Thanks in advance for any help


----------



## steeb (May 1, 2008)

Did you try the IBM drivers or the drivers for the maker of the drives? Sometimes windows can be really stubborn.


----------



## bongo667 (Jan 2, 2008)

Yep tried that also. Still no luck. The funny thing is that the HDD's show in the BIOS and show fine in Linux (all flavors).


----------



## steeb (May 1, 2008)

Why server 2000? Your customer does realize it is no longer supported, and there are better solutions out there?

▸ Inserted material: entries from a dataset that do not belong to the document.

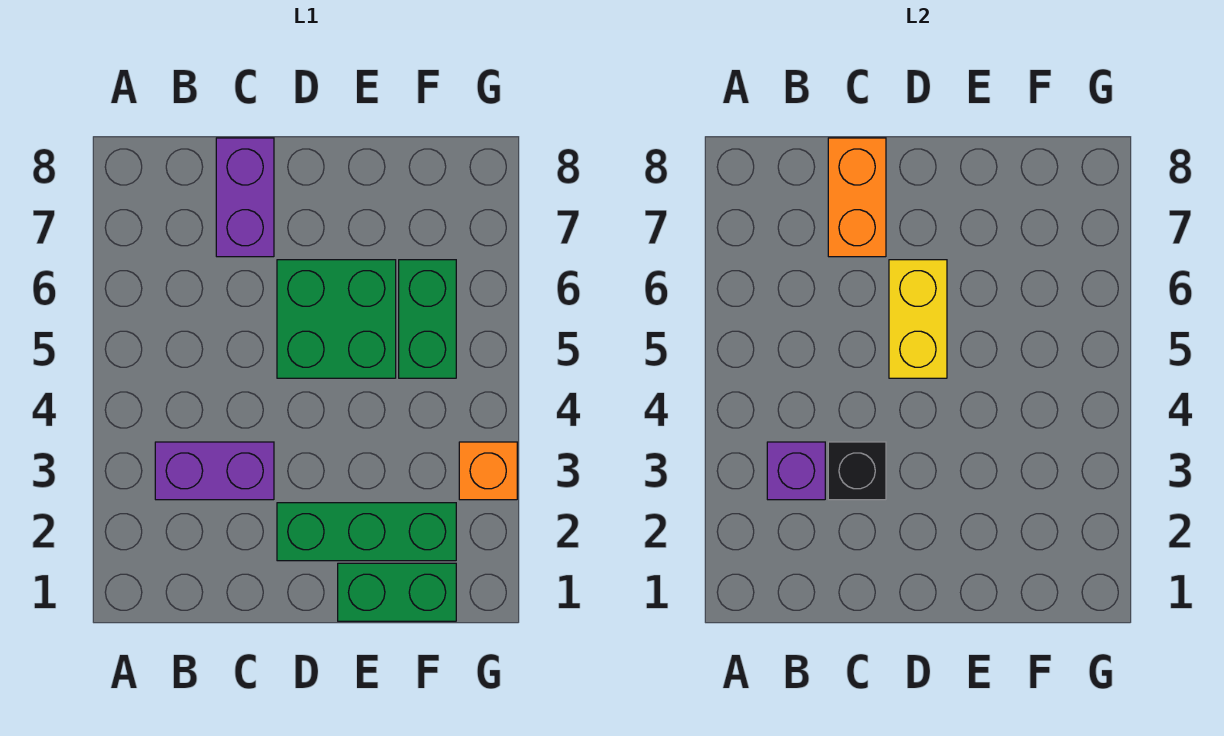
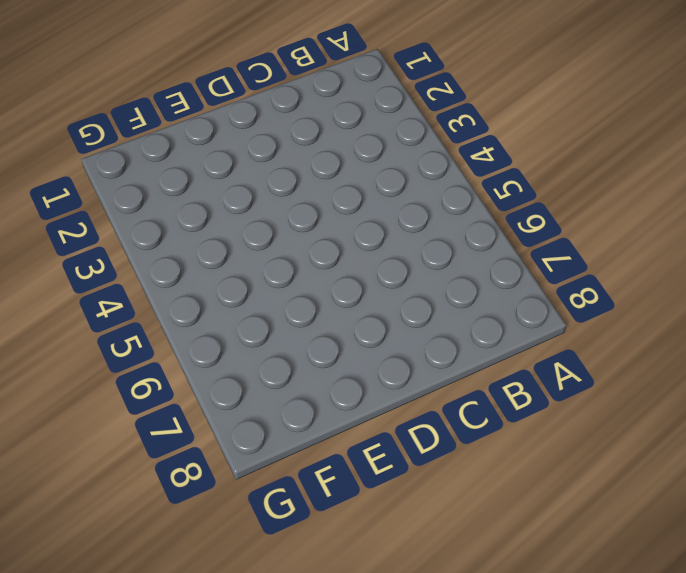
none -> purple brick B3:C3 level 1
none -> purple brick C7:C8 level 1

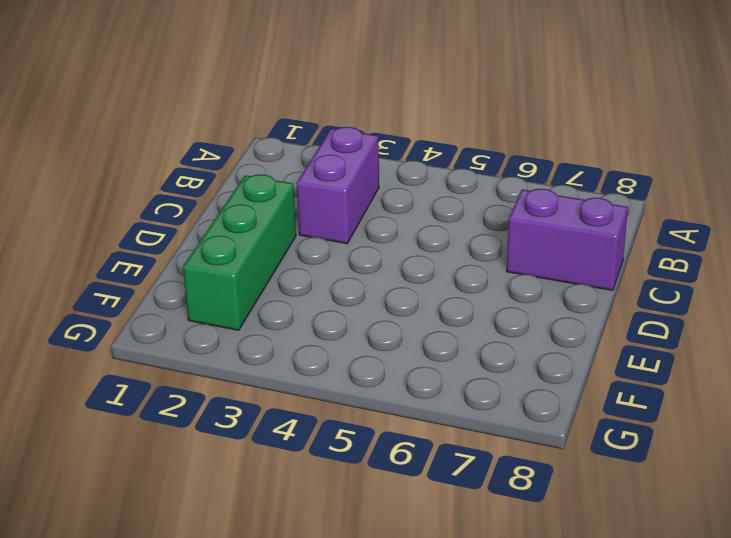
none -> green brick D5:E6 level 1
none -> green brick E1:F1 level 1

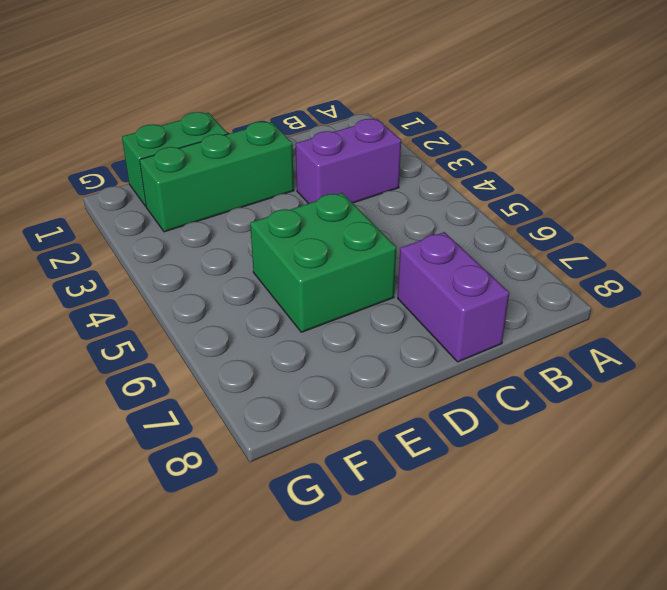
none -> green brick F5:F6 level 1
none -> orange brick G3 level 1

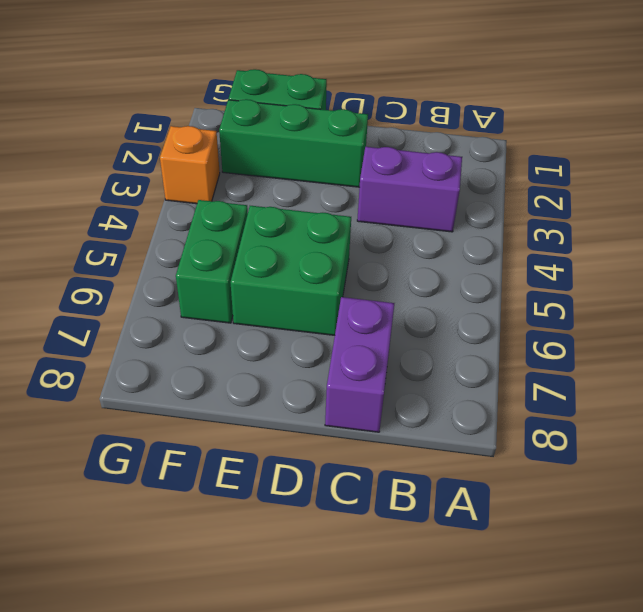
none -> purple brick B3 level 2
none -> black brick C3 level 2

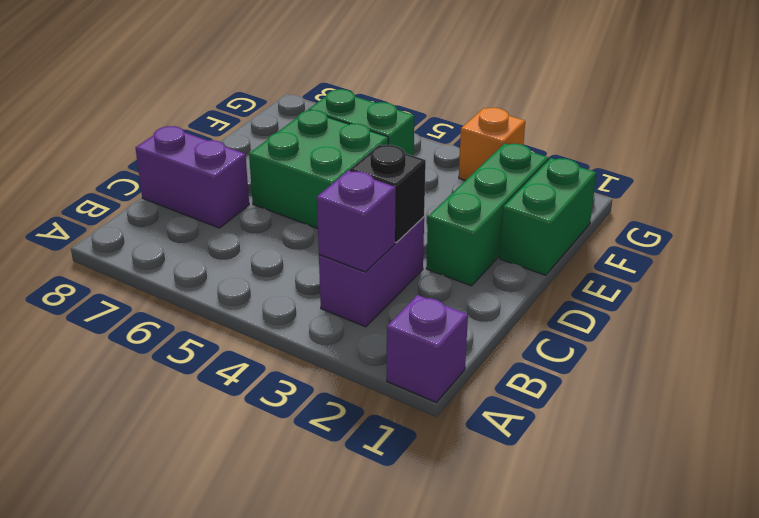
purple brick A1 level 1 -> none
none -> orange brick C7:C8 level 2
none -> yellow brick D5:D6 level 2

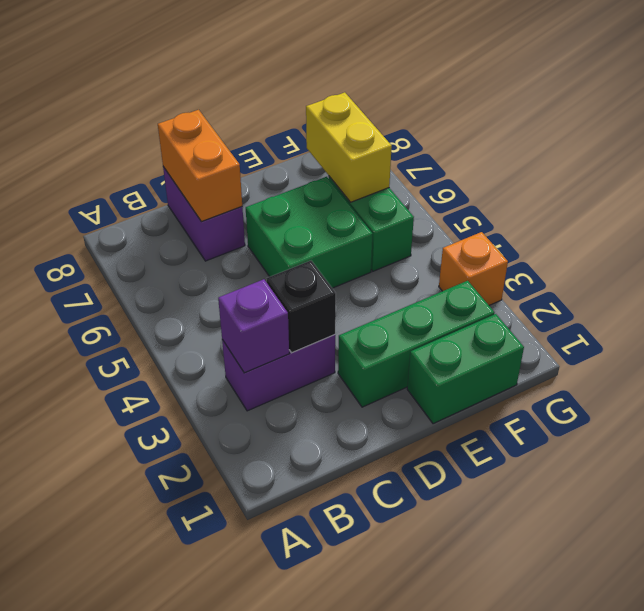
yellow brick F6:F7 level 2 -> yellow brick D5:D6 level 2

I would try either the controller card mfg site, the hdd site. Someone has got to have 2k drivers.


----------



## bongo667 (Jan 2, 2008)

Customer is one of those who wants to penny pinch, so he doesn't want to spend the money on a 03 server license. He is small time so I suggested 2K to get him started anyway. I have never ran into this problem before. I have installed server 2K on many Compaq EVO's and Dell Precision servers and NEVER had this problem. Maybe it's just IBM being stubborn. IBM has a driver on there website for the 225 xSeries so I downloaded it but no luck. The SCSI drives are made by Hitachi so I may end up today, trying another brand of HDD. I think I have some Seagate's, so I'll try them today.


----------



## blingblingg (May 2, 2008)

It is not the hard drive its a problem only with the scsi driver.. As you can see the drives on post/scsi bios then they are ok...
If you know the chipset for the scsi card then try googling them 4 drivers... The 2003 driver MAY also work for 200 too.
Which exach IBM do you have.. Is the scsi onboard or a pci card ??


----------



## bongo667 (Jan 2, 2008)

xSeries 225 is the model. Dual 3.06GHz Xeons, 4GB Ram. Has onboard SCSI from factory. As I stated above, I have tried the SCSI driver from IBM's web-site and it's not working. The driver was specific to Windows 2K server. There are two drivers and I have done both. Now I'm just stuck for the moment.


----------



## MAQ_FR (Mar 17, 2005)

Hey Bongo 

I looked internally here (at Big Blue) and we have a few 2000 drivers for various Raid/Scsi cards but they aren't supported any longer and we can't give 'em out either.

Did you try here thou:

https://www-304.ibm.com/systems/sup...ocdisplay?lndocid=MIGR-52790&brandind=5000008

it's the version 1 driver (the original 2K U-320 Scsi driver that was a derivative of the original Adaptec provided one.

Stupid question maybe but did you tappety tap "F6" to install additional drivers during install?

Additionally, some of these chassis/mobo's were supplied with onboard SCSI/raid controllers & others weren't - is this new hardware or second-hand? Do you have a part number for the mobo & also the card (if it's seperate)?

As most people here on the forum will tell you : Windows 2000 isn't supported by Microsoft and / or ANY OEM either. Here at IBM,we don't even carry out support or maintenance to customer systems any longer, and upgrades are no longer the "norm" they are the exception. If the your customer is "penny pinching" now, then (IMHO) you are only going to create more future problems for yourself.

The SBS licence is cheaper (by far) and if he's a start-up then selling him the "support package" for SBS2003 that you and other suppliers can / could provide should save him problems in future. What will he do when he wants to connect his new "iphone" to 2K for example. 

Been there tried that and gave up.................

If he's going to continue with 2K, then hope that link works for you & good luck.


----------



## MAQ_FR (Mar 17, 2005)

I should also have suggested flashing the Bios of the server AND the controller and making sure the firmware of all the disks is up-to-date AND the same version is on all of them. (Hitachi's are notorious under raid & windows for being "troublesome" if all is not equal).


----------